There is no evidence behind the assertion that the USAF is not interested in Close Air Support, and a great deal of evidence to the contrary. It is ludicrous to assert that there is a critical aspect of airpower that the Air Force is not interested in, whether it is CAS or any other airpower application. Airpower is what Airmen deliver. Such an assertion meets the needs of program advocates intending to support one program over another but it is neither true nor does it advance the debate. Air Force does a lot of CAS and has severely stressed the fighter / attack force proving that it is damned good at it. Since May, Air Force leadership has been open about exploring not one but two attack aircraft (OA-X and A-X2) that will conduct close air support – among the other counter-land missions that we expect from fighter and attack aircraft. Airpower is a resource that must be used wisely and appropriately. There are not enough aviation resources (nor will there ever be) to provide all of the CAS that the ground forces at the sharp edge would prefer.

Airpower delivers. And while the Air Force does not focus its entire warfighting effort on close air support, that approach has been proven not to work. Airpower delivered in the Gulf War, again in Enduring Freedom, yet again in Iraqi Freedom, and today, daily, in Inherent Resolve. The Gulf War was airpower-heavy, and it was a victory. Inherent Resolve is also airpower-heavy, and has delivered measurable effects without the need for the wholesale involvement of U.S. ground forces. The measure of airpower is not how many CAS sorties we fly with what aircraft – it is how airpower is applied at the campaign level by individuals who understand how to use it.

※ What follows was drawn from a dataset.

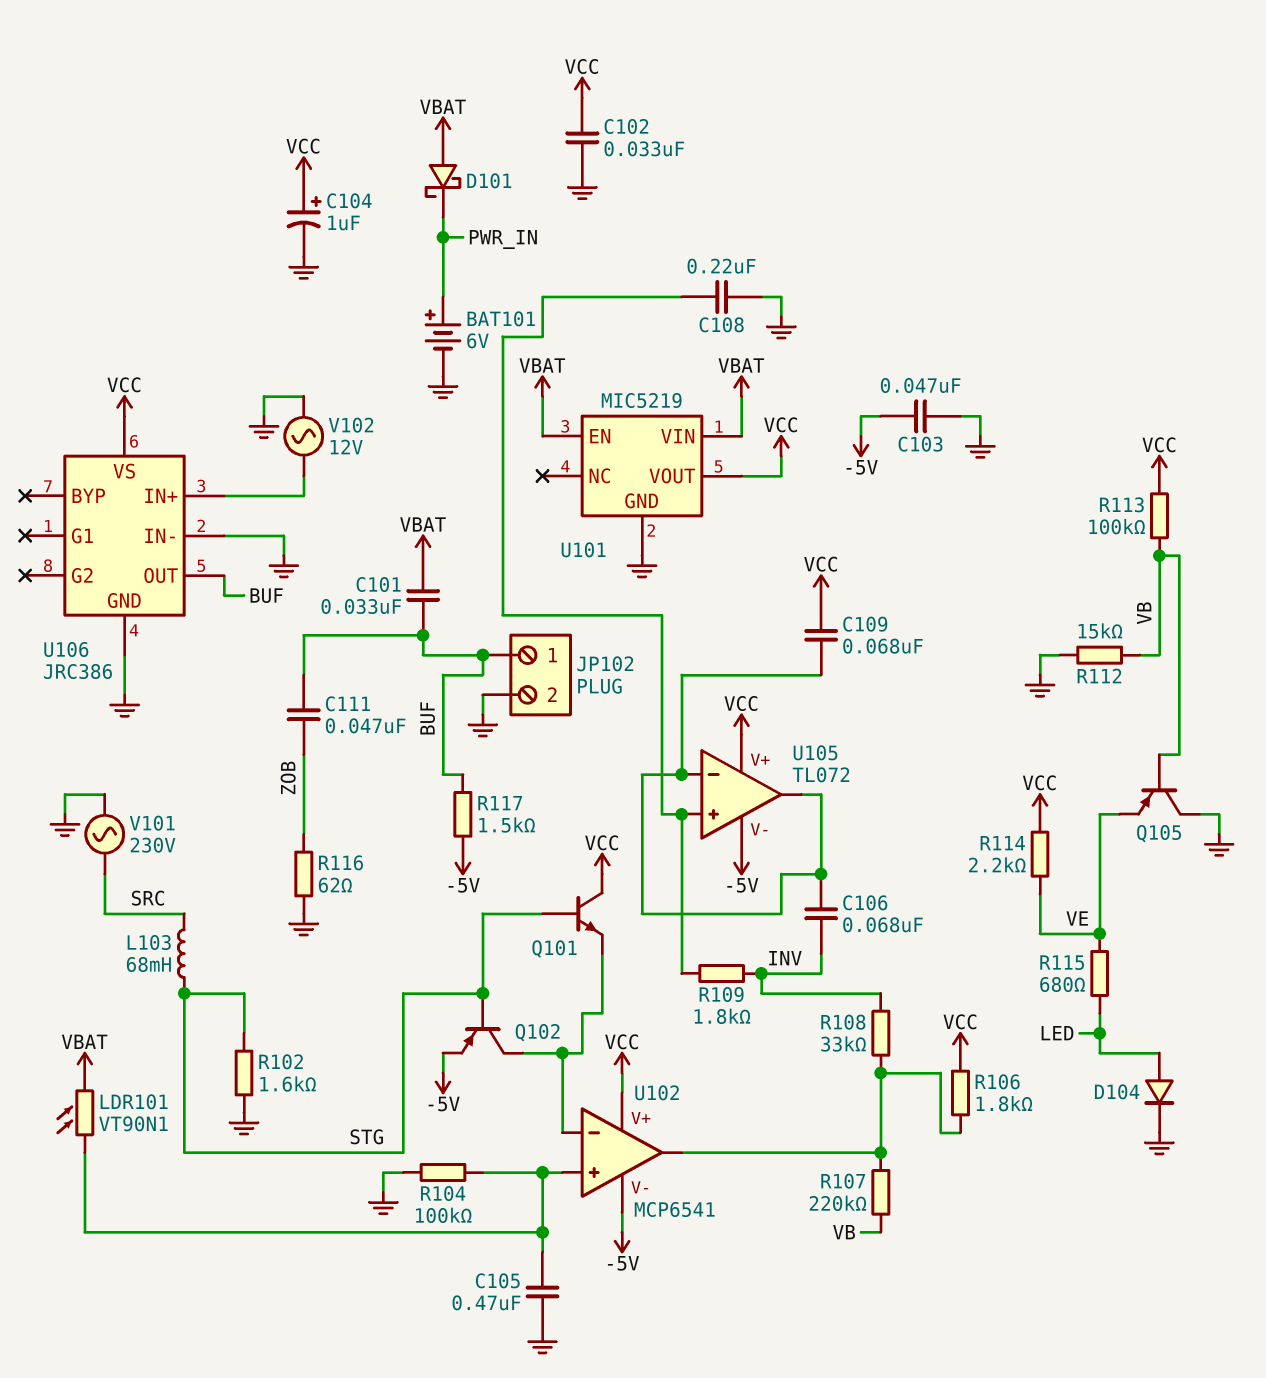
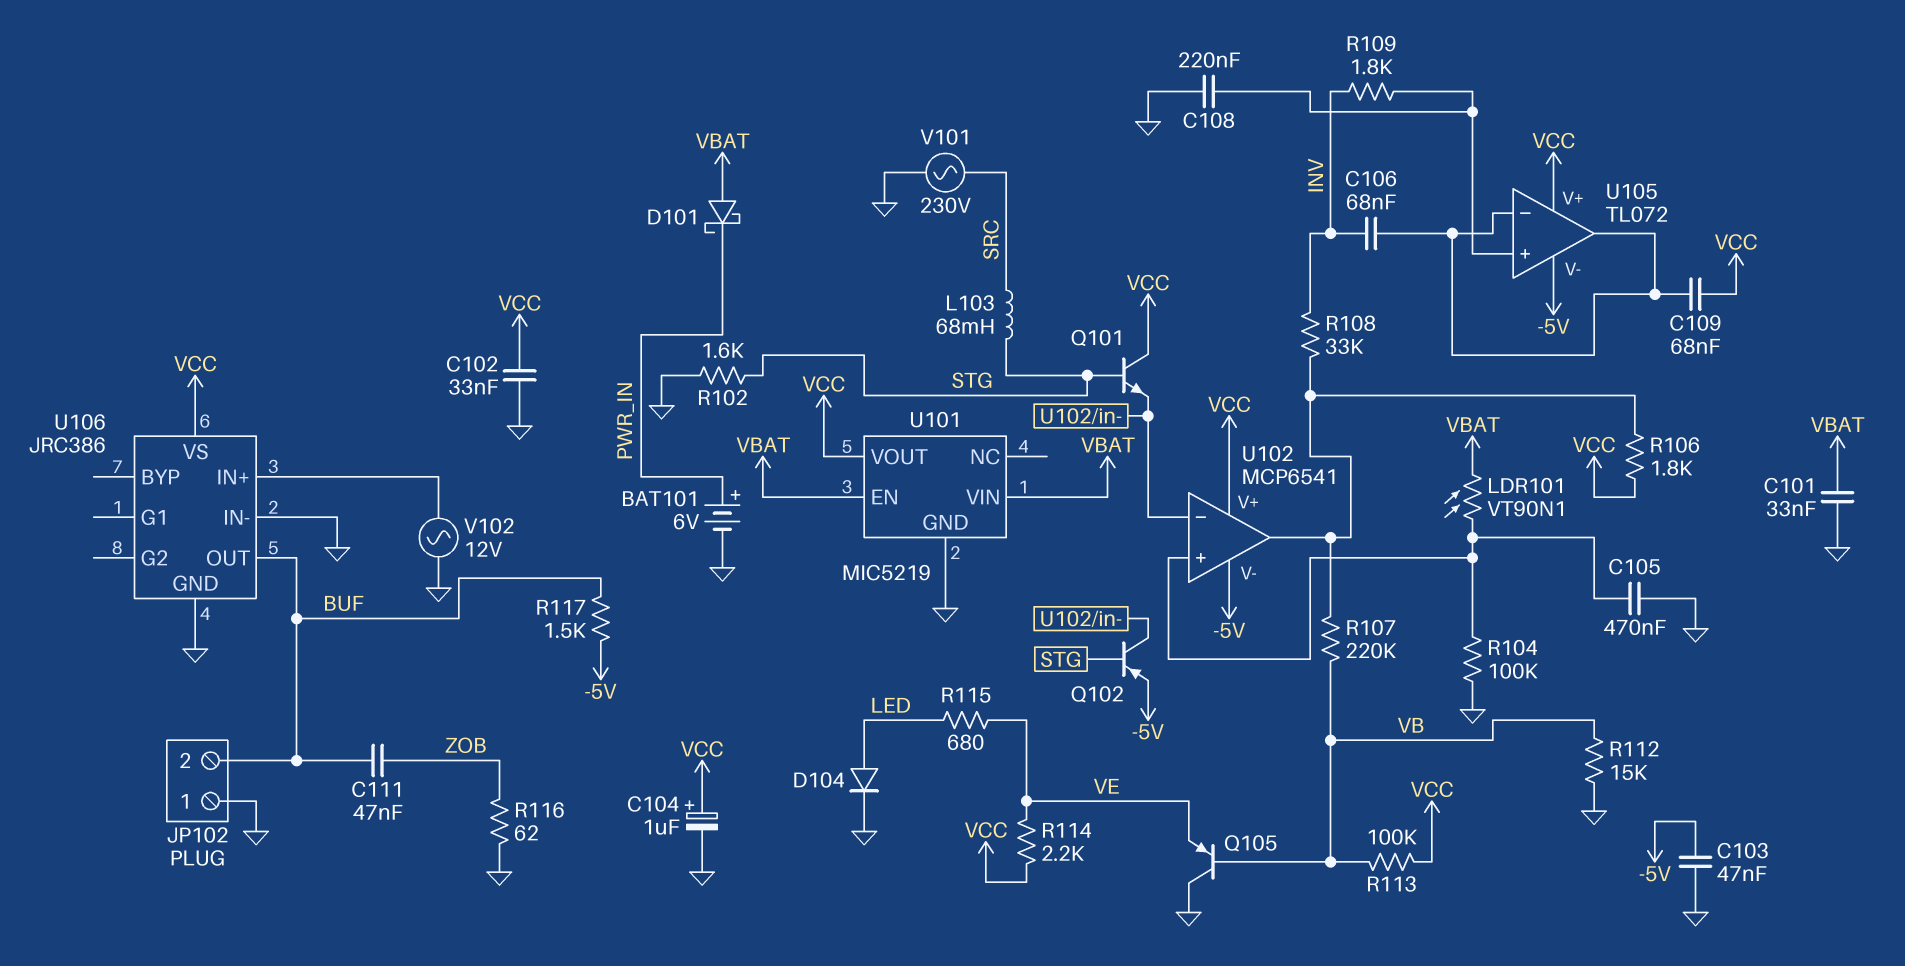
C101: 33nF (BUF, VBAT) -> 33nF (GND, VBAT)
JP102 pin 1: BUF -> GND
JP102 pin 2: GND -> BUF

Col. Mike “Starbaby” Pietrucha was an instructor electronic warfare officer in the F-4G Wild Weasel and the F-15E Strike Eagle, amassing 156 combat missions over Iraq and the Former Republic of Yugoslavia and taking part in 2.5 SAM kills over 10 combat deployments. As an irregular warfare operations officer, Colonel Pietrucha has two additional combat deployments in the company of U.S. Army infantry, combat engineer, and military police units in Iraq and Afghanistan. The views expressed are those of the author and do not necessarily reflect the official policy or position of the Department of the Air Force or the U.S. government.